You are perfection itself.
Designed by
Malia Mills, whose swimsuits typically run for hundreds of dollars, you just happened to be part of a special refined casual line Malie created for the affordable Martin + Osa. As if that wasn't too good to be true, you were on sale. I was incredibly lucky to snap you up. Our love affair began the first time I tried you on. You were a mix of fabrics that made me feel amazing and look about as good as I can possibly look in a swimsuit, except better. That one time I wore you was the most comfortable and relaxed swimsuit experience of my life. In fact I think it's my first public swimsuit experience in about six years. I still remember how odd it felt that I loved being in a bathing suit.
So I don't want you to take it personally. The thing is, before I had kids, I didn't understand it myself. If, say, a certain three year old had gotten into the glitter stash and dumped glitter all over his bed, his room, the bathroom, and the kitchen table, I would have listened politely as his mom moaned about spending hours vacuuming, wiping, shaking sheets, pillowcases and duvets over an apartment building balcony like they did in the 30s before rinsing out all linens and children involved in the disaster, only to find the glitter was still all over her house, including her tupperware and her toilet paper and her teeth. All the while I would have wondered privately why she didn't just put her glitter in a safer place. Probably everyone else who is not a mom of three year olds currently, or was a mom to a three year old within the past couple years before the amnesia sets in, would have wondered right along with me. Most of those not included in this category would have nodded in sympathy.
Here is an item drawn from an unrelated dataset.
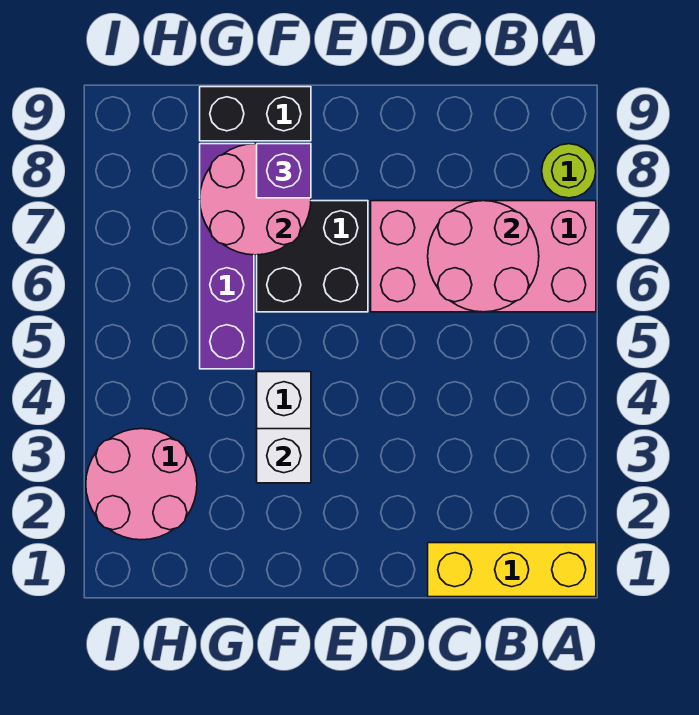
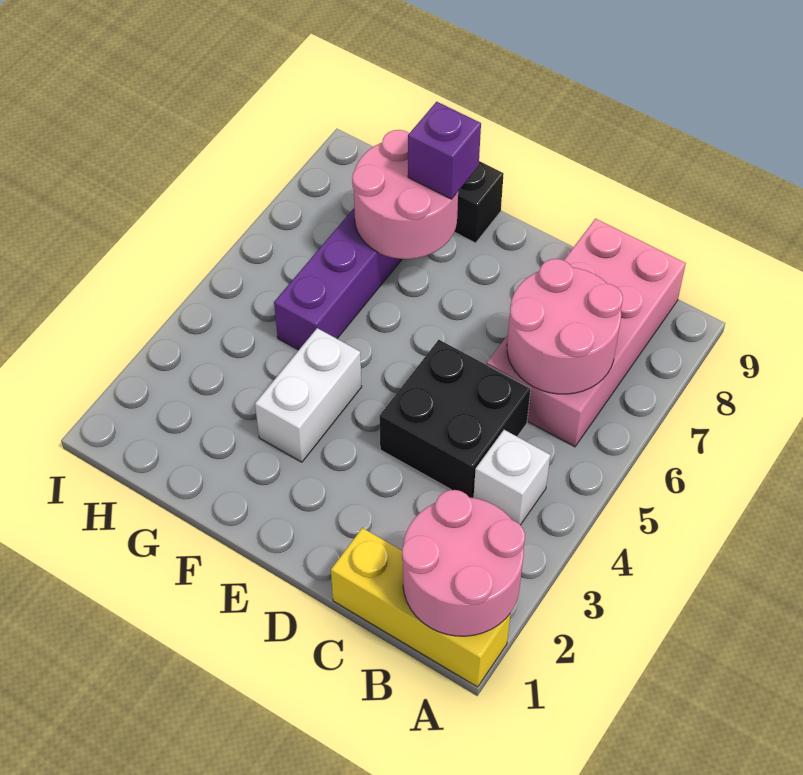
pink brick A6:D7 level 1 -> pink brick B6:C9 level 1
lime round brick A8 level 1 -> none
black brick E6:F7 level 1 -> black brick C4:D5 level 1
white brick F3 level 2 -> white brick B4 level 1
pink round brick H2:I3 level 1 -> pink round brick A1:B2 level 2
And, while we're making confessions, I should also mention my cell phone has been in my physical possession only four days in the past sixty, and my day planner/wallet is flattened because it got run over a couple times after I left it on top of my van and then drove away. A sharp turn on Sepulveda and Santa Monica left it for roadkill. Miraculously, my angels saw fit to have a very kind, complete stranger rescue it at great peril to his life and get in touch with me by calling the phone number on the last scrap of paper in there, which happened to be to the physical therapy office I frequent. Even more miraculously, everything important in there remained intact. Hundreds of other items are being pulled away by that special force that is turning my life upside down right now, including earrings, toothbrushes, necklaces, one of the diamonds in my brand new replacement-wedding-ring...
The weird thing is that somehow, in the past couple months, all the things that I really need are still here. My children, my health, my husband, my ATM cards, but anything that is one step removed seems to be fair game. So I wasn't surprised that you completely disappeared one day. I have my theories... but honestly there is no clear answer to what happened to you. Despite the fact that I turned every nook and cranny in my home upside down looking for you, it's been weeks and I know in my heart that you have left me, taken by the force that makes my crazy.
So wherever you are, I just want you to know that I still think about you every day. I miss you. Ours was a match made in heaven, and a separation from more than just little hands or my own forgetfulness; it's my own personal Bermuda Triangle.